The largest issue is that regardless of their sin, regardless of anyone’s sin, apart from a saving knowledge and trust in Christ, they will die … Not just die. That’s not the problem here. But they will be eternally punished for their sin and God will not be worshiped by them. That should be the fuel for why we share the gospel. It’s so that people come to worship and glorify God actively in that way.
When we don’t share the gospel because the person may perceive it to be unloving, or because it may increase a person’s emotional distress, what we have done is adopted and bought culture’s definition of love and not a biblical definition of love.
Biblical love does not intend to be offensive, but it presents an offensive message. The Gospel is foolishness and a stumbling block, and that’s how God has designed it to be, honestly, because he is glorified in that when he saves people through the use of something that the world considers to be foolish and stupid.
So where does this leave us as we consider the LGBT suicide rate and Christianity? In actuality, the suicide rate in the LGBT community is a reflection of exchanging the truth of God for a lie, of living in a sinful world, of people who desperately need to hear and believe the gospel.
In fact, that is their only hope in a ultimate eternal sense. Wouldn’t it be a perverted sense of love that would not share the only message they actually need to hear with them because they might be offended by it?

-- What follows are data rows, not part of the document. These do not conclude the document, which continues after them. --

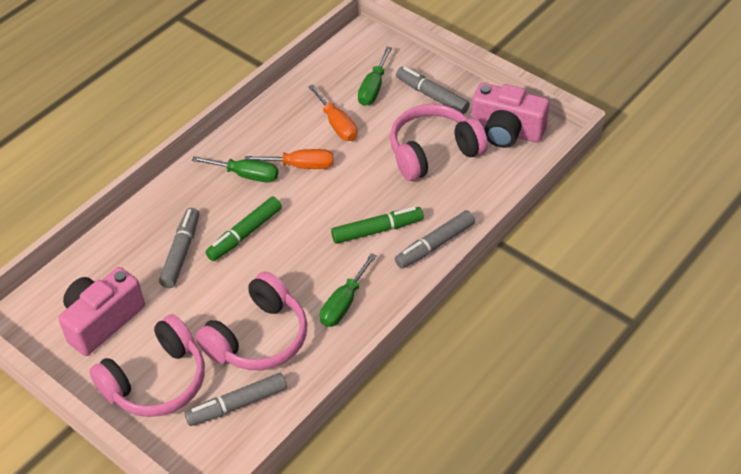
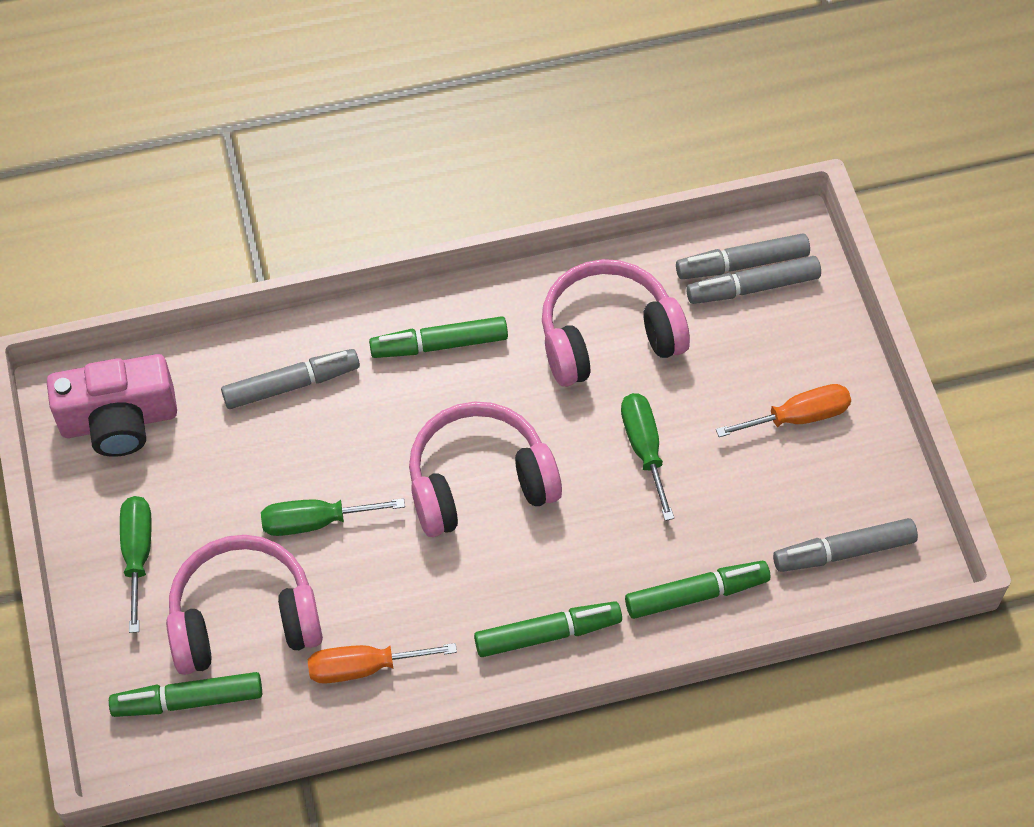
green marker: 2 -> 4
pink camera: 2 -> 1

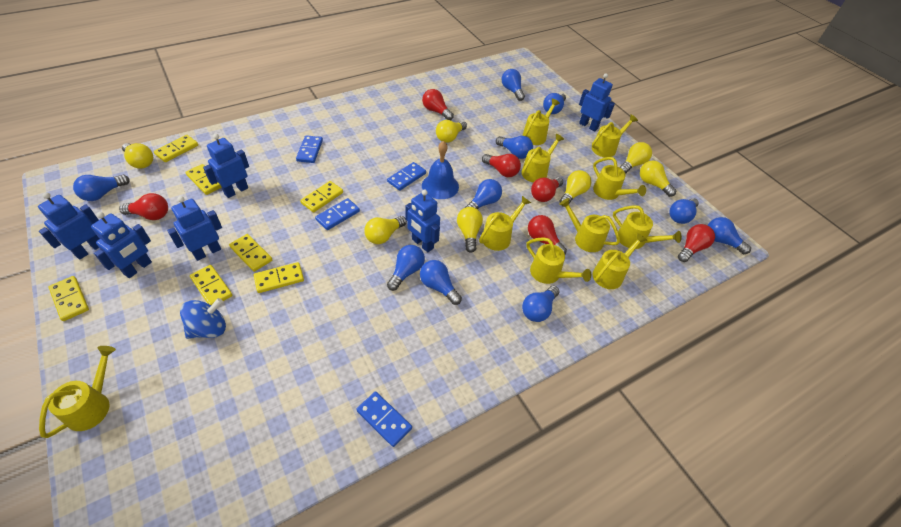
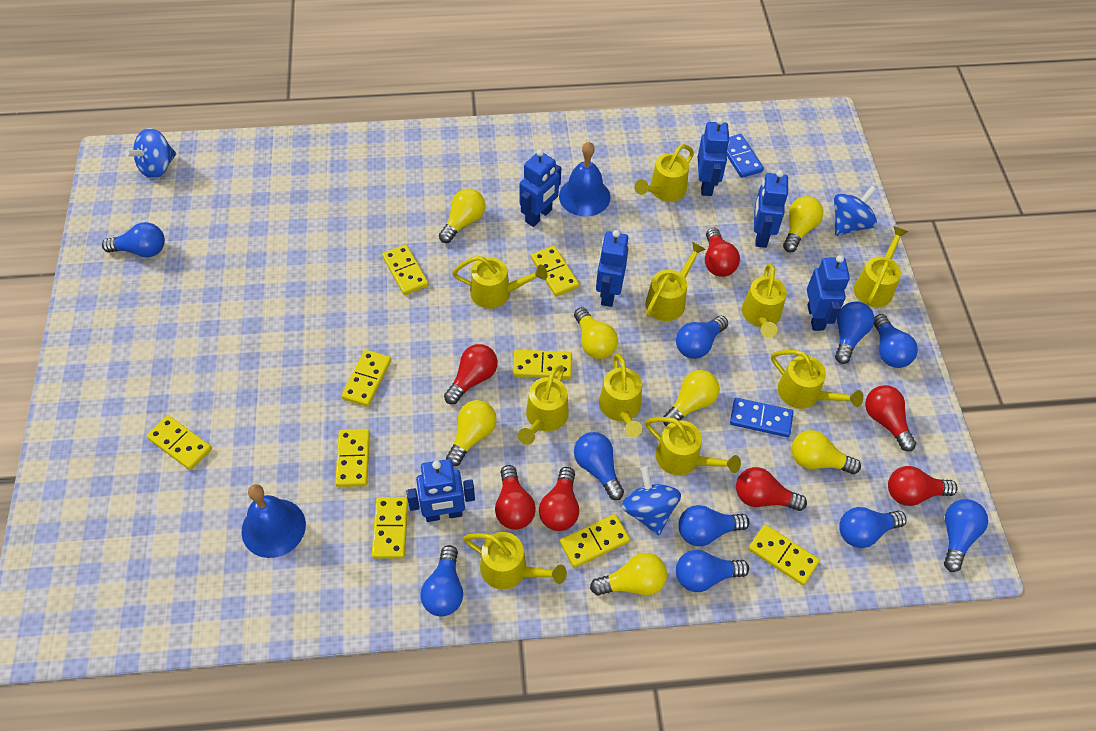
blue bell: 1 -> 2
blue domino: 4 -> 2
blue spinning top: 1 -> 3
red light bulb: 6 -> 7
yellow domino: 7 -> 9

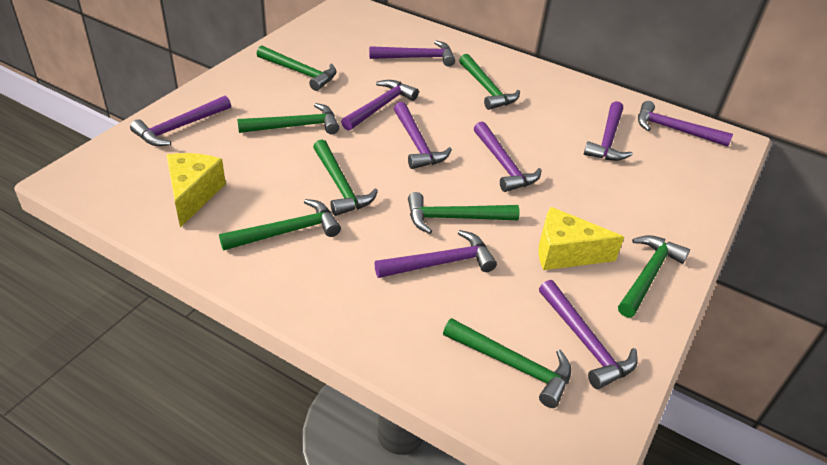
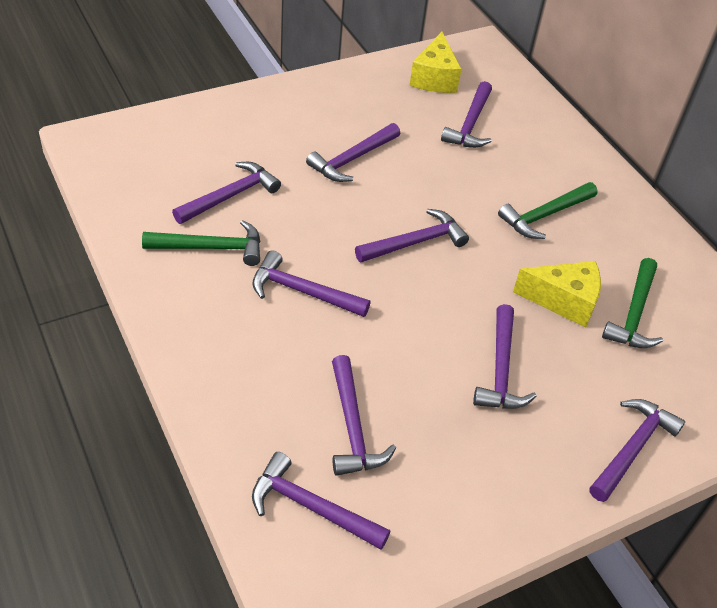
green hammer: 8 -> 3

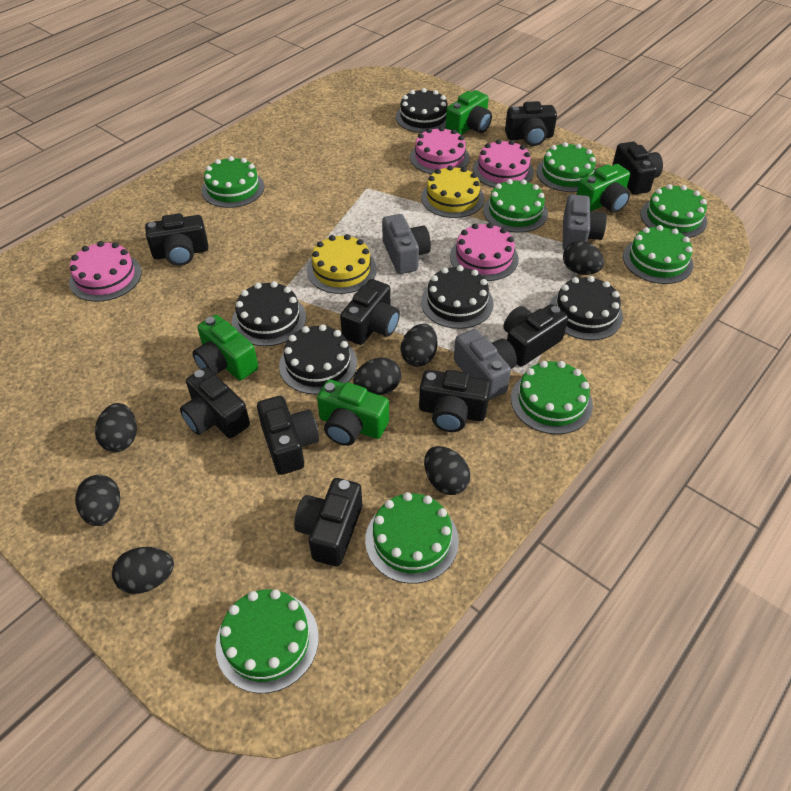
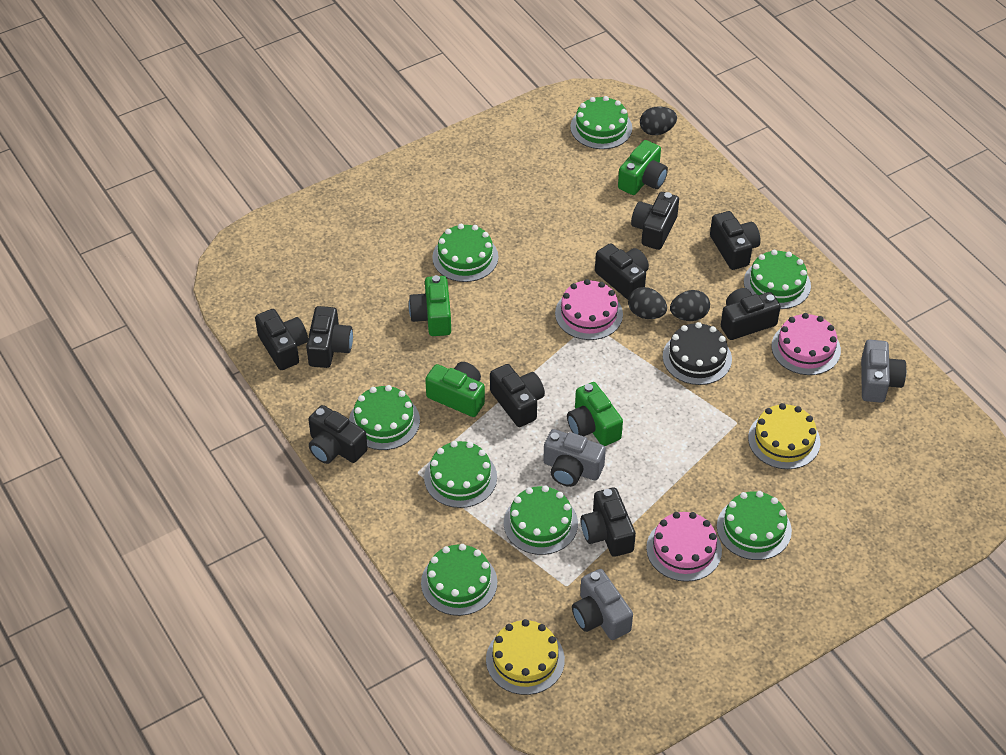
black cake: 5 -> 1
black egg: 7 -> 3
pink cake: 4 -> 3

Because just to play this out, let’s say you do share the gospel with someone, and you do it just as Jesus would have done it and that person tragically and lamentably ends their life. Would you think, this was because of me? No, you should not, because what’s the alternative? No one ever shares the gospel with them and then they tragically die and still end up under the wrath of God. The Gospel is the only message that changes that and it is our job to share that message with the people often who want to reject it the most.
When we do that, we do it out of love and concern and compassion, and we do it knowing that it is God who will change hearts, but he has ordained the gospel message to be a means through which people come to hear, and hence, through hearing are saved. And we simply cannot allow ourselves to end up at the place where through some type of convoluted thinking, we believe that the most loving thing we can do for a person is not share the gospel with them.
So I know this has been a difficult episode. In some ways it’s a difficult thing to put out there in words, but I hope you understand my heart behind this. That as difficult as these issues are, we cannot shy away from them. In fact because they are difficult, we must push into them and not be afraid of man, not be afraid of what people may think, but to faithfully represent our savior as he came to bring a message of hope and love to the whole world.
I’ll talk with you next week on unapologetic.
Jesus said, "When I was in prison, you visited Me." This speaks volumes to me about how the believer in The Gospel see the state of others. And I totally agree, in whatever style we see someone, we, the believer in Jesus Christ, must have compassion and through building a caring relationship, we must also share the Truth regardless in love. Not the kind of love our culture defines but the kind of love Jesus exemplified when He taught His disciples while He was here on earth.